Friday, December 07, 2012

The home stretch... if I can just keep from killing someone before the baby arrives

With less than three weeks until my due date (FYI: my due date is Christmas Day so you might want to get that holiday shopping done-- and quick), I'm used to some second looks and questions about when I'm due, what I'm having, etc. And some comments about how hard it's going to be to have a toddler and a newborn (yes, I'm aware...)

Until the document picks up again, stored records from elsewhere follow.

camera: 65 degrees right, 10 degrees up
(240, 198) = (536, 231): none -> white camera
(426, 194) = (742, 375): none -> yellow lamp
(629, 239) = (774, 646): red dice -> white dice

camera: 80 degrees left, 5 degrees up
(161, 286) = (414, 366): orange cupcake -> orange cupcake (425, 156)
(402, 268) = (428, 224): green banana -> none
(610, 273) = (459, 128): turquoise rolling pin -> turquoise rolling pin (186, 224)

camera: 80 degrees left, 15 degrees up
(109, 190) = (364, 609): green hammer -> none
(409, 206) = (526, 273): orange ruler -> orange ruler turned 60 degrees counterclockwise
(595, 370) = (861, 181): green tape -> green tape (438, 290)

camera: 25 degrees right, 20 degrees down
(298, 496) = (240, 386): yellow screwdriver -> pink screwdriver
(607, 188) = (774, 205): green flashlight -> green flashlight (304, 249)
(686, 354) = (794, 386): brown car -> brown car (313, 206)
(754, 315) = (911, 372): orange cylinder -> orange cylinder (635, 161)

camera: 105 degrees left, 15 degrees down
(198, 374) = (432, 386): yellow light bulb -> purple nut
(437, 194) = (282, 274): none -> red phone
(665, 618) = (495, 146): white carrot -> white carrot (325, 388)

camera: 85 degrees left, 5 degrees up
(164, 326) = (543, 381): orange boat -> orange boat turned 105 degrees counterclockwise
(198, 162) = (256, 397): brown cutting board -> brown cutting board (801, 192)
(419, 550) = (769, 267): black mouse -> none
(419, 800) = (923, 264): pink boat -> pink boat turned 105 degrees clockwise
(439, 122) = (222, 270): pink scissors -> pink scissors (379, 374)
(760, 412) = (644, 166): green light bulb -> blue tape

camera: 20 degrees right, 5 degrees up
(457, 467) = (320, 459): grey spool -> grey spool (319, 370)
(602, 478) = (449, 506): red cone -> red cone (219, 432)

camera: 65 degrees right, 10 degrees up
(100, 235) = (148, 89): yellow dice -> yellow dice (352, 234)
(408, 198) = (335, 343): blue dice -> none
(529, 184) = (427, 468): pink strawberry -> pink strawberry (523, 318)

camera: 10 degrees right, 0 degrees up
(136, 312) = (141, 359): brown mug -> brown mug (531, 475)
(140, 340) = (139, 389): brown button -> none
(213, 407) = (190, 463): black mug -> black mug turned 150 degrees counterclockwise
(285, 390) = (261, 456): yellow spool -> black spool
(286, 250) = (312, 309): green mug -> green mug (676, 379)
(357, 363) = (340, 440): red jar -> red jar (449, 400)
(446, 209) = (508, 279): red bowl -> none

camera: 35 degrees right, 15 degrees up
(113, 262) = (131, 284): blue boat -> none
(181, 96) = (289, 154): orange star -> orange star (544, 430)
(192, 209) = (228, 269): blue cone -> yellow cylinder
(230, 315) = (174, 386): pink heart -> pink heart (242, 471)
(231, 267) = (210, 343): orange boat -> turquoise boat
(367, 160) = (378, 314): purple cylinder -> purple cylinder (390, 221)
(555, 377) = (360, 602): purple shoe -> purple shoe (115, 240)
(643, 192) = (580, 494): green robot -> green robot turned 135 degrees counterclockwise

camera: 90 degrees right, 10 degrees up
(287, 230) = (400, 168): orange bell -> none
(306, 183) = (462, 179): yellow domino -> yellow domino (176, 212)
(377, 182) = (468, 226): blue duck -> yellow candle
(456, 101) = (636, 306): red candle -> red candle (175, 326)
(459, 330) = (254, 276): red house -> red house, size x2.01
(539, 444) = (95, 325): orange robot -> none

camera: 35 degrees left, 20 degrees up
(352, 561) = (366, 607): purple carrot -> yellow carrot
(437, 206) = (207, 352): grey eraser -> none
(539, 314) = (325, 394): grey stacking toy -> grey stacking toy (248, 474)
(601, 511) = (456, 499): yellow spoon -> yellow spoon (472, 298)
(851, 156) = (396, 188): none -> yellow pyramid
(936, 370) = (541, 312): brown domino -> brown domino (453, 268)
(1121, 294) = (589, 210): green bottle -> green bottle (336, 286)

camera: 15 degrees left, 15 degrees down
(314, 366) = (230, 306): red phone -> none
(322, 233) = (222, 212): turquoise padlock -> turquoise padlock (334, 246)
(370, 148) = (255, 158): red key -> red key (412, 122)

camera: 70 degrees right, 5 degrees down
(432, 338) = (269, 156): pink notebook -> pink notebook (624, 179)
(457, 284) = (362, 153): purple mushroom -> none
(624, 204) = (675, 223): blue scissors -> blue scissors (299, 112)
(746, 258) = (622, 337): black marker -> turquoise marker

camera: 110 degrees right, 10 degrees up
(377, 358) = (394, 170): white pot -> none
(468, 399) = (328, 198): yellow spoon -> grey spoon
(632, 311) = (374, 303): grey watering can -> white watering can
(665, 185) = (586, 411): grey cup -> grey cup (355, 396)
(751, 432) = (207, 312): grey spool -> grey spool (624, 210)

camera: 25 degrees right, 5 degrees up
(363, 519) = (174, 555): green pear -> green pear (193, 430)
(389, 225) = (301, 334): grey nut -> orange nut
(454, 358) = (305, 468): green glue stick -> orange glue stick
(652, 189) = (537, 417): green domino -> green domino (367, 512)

For the most part, people have been nice. Today, FunnyKid and I went into a coffee shop and immediately attracted the attention of a man sitting at a nearby table wearing a "Grandpa" T-shirt. He had really nice things to say about FunnyKid's behavior and asked a bunch of questions about my pregnancy. He wished me luck and that was that.

Except our conversation must have somehow attracted one of the workers, who bolted out of a back room and loudly asked "do you have one baby in there or two?" Stunned, I answered, "just one" and she replied, "Sorry. I had to ask."

Um, listen, bee-yotch, you did not HAVE to ask and while I have a very obvious belly (again, due to being two and a half weeks from my due date), I am nowhere near looking like I'm hauling around twins. I know this because I immediately started texting the Pretend Husband and a bunch of my friends to tell them what happened and they assured me I look like a normal pregnant woman. Then they gave me a bunch of comebacks I wished I had thought of, such as "What are you talking about? I'm not pregnant" and "Enough about me. When are YOU due?"

I wasn't prepared for someone to be so rude to be today, but I'm ready now. Just let someone try to imply I'm fat again and I will be using every zinger my friends and family gave me. You just don't mess with a pregnant woman.